Cafeína como tratamento para lesão cerebral hipóxico-isquêmica perinatal: riscos e benefícios potenciais

Cafeína como tratamento para lesão cerebral hipóxico-isquêmica perinatal: riscos e benefícios potenciais

Caffeine as a Treatment for Perinatal Hypoxic-Ischemic Brain Injury: The Potential Risks and Benefits.Zhou KQ, Lam F, Bennet L, Gunn AJ, Davidson JO.Dev Neurosci. 2026;48(1):50-58. doi: 10.1159/000545126..Review.Nova Zelândia.
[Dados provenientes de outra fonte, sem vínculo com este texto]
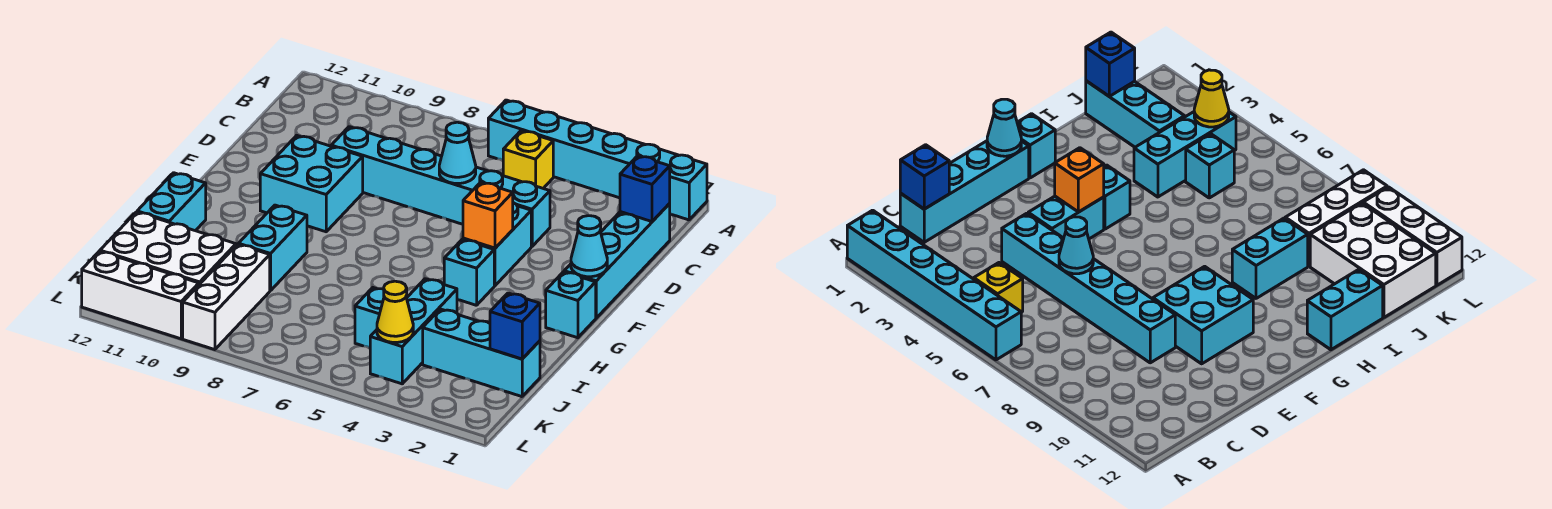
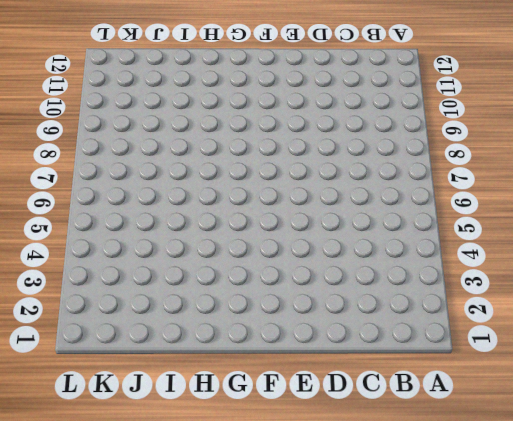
none -> cyan brick A1:A6 level 1
none -> yellow brick B5 level 1
none -> cyan brick C1:F1 level 1

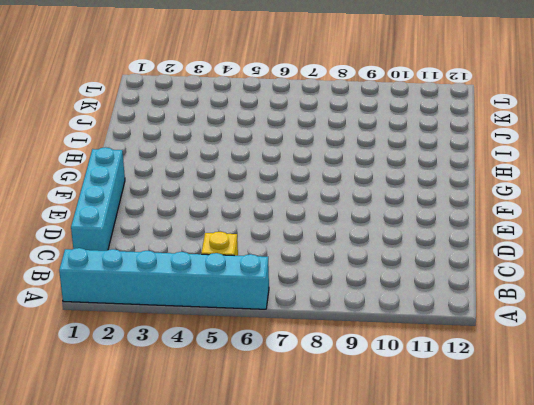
none -> cyan brick D4:D9 level 1
none -> cyan brick E4:F4 level 1
none -> cyan brick E9:F10 level 1

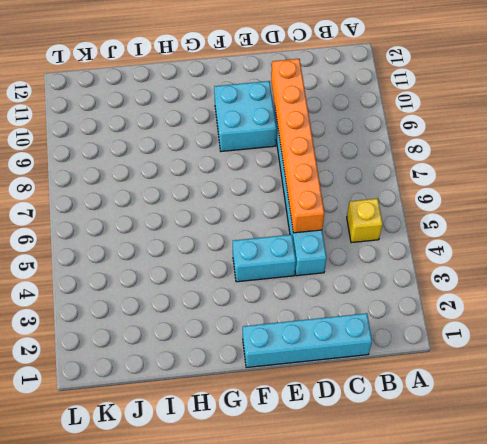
orange brick D5:D10 level 2 -> cyan cone D6 level 2
none -> cyan brick A1:A6 level 1
none -> cyan brick G1 level 1
none -> cyan brick G4 level 1

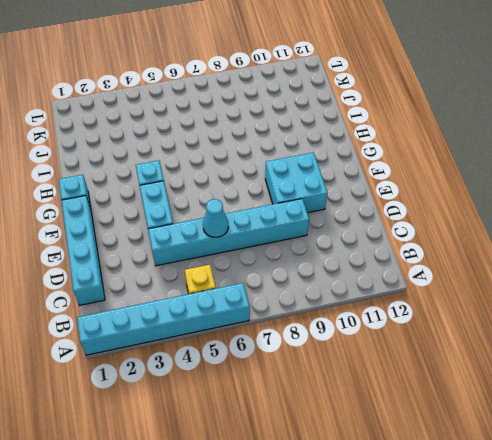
none -> cyan brick H9:I9 level 1
none -> cyan brick H12:I12 level 1
none -> cyan brick I4:K4 level 1

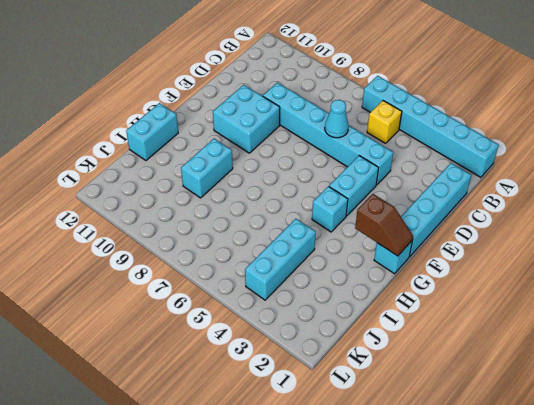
brown slope G1:G2 level 2 top 2 -> none
none -> cyan brick J1:J3 level 1
none -> cyan brick J5 level 1
none -> white brick J9:L9 level 1

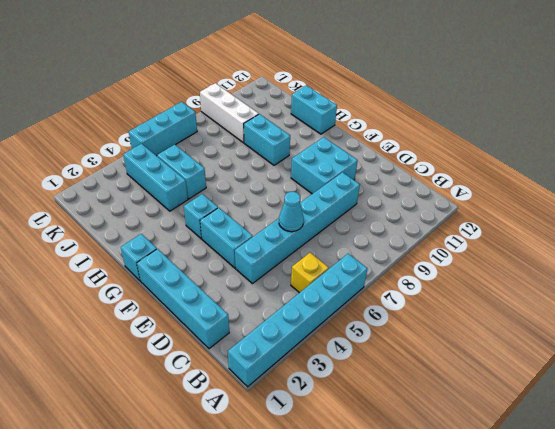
cyan brick I5:J5 level 1 -> cyan brick J5 level 1
cyan brick L5:L7 level 1 -> cyan brick J1:J3 level 1
none -> white brick J10:K12 level 1
none -> white brick L10:L12 level 1
none -> blue brick C1 level 2

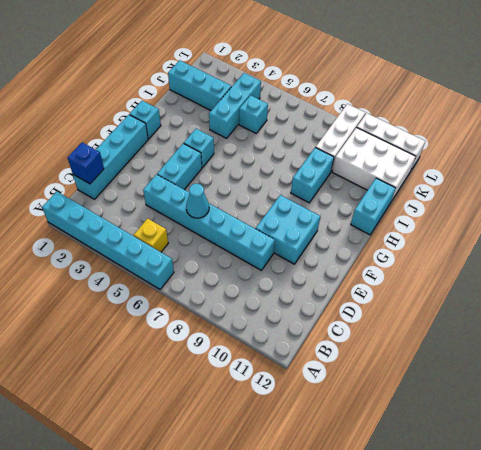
none -> cyan cone F1 level 2
none -> orange brick F4 level 2
none -> blue brick J1 level 2

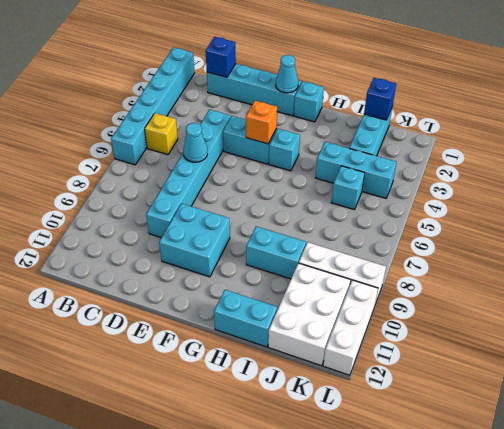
none -> yellow cone K4 level 2

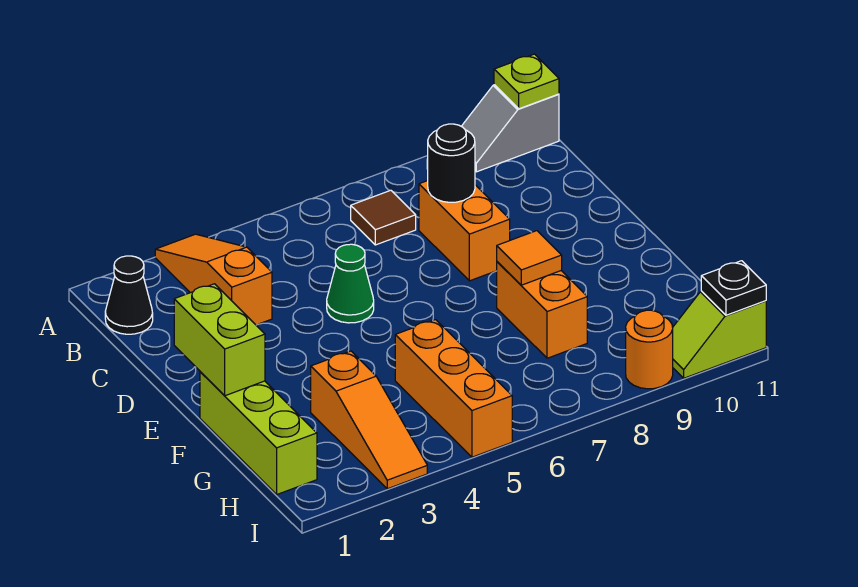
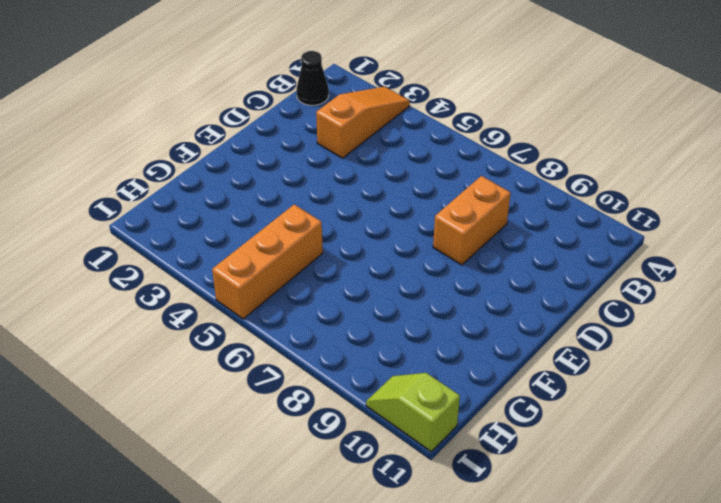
none -> grey slope A10:A11 level 1 top 11
none -> brown tile B7 level 1
none -> green cone D5 level 1

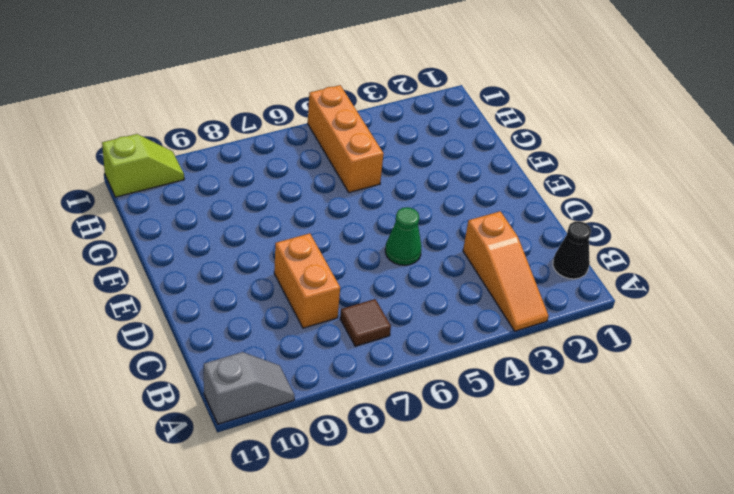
none -> lime brick F1:H1 level 1
none -> orange brick F8:G8 level 1
none -> orange slope G3:I3 level 1 top G

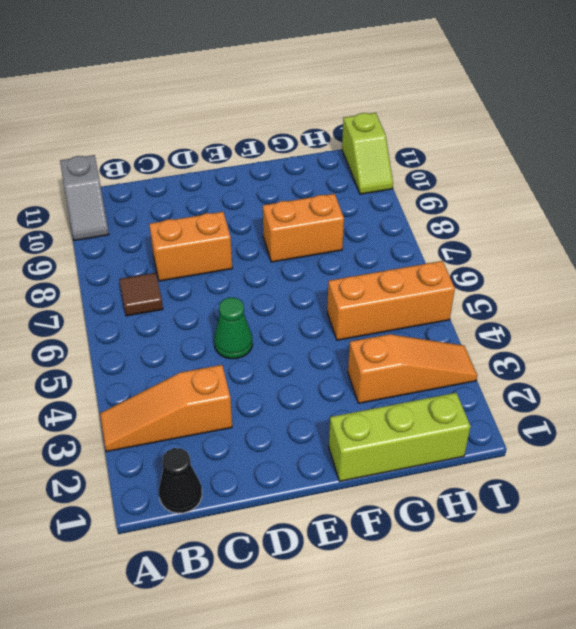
none -> orange round brick I9 level 1
none -> lime plate A11 level 2
none -> black round brick C8 level 2

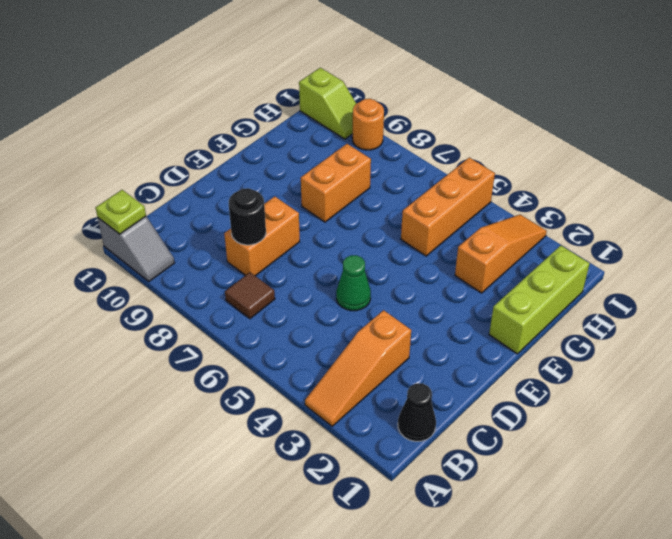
none -> lime brick E1:F1 level 2
none -> orange tile F8 level 2
none -> black plate I11 level 2

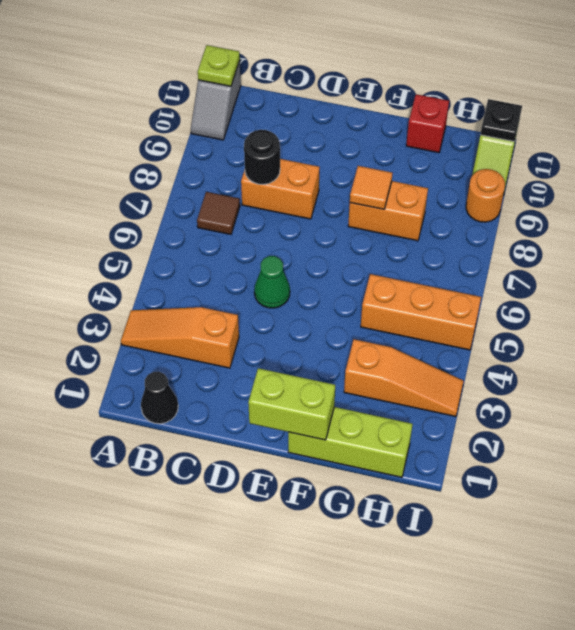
red brick G11 level 1 -> none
Realizado por Paulo R. Margotto.

O estudo  explora o uso da cafeína como potencial tratamento para a encefalopatia hipóxico-isquêmica (EHI) neonatal, uma condição grave que causa danos cerebrais por falta de oxigenação. Embora a substância seja eficaz no tratamento da apneia em prematuros, sua aplicação como neuroprotetor após insultos hipóxicos apresenta resultados controversos e riscos significativos. Estudos indicam que a cafeína pode bloquear a adenosina, um protetor natural do cérebro, o que potencialmente agrava convulsões e aumenta a mortalidade em doses elevadas. Os textos ressaltam que, enquanto modelos com roedores sugerem benefícios, experimentos com animais de grande porte e dados clínicos iniciais apontam para a falta de eficácia pós-natal e possíveis danos neurológicos. Diante disso, os especialistas defendem cautela extrema, enfatizando que novas pesquisas translacionais são indispensáveis antes de recomendar a cafeína em ensaios clínicos com humanos. O material também discute as limitações da hipotermia terapêutica, especialmente em países de baixa renda, reforçando a urgência por terapias complementares seguras.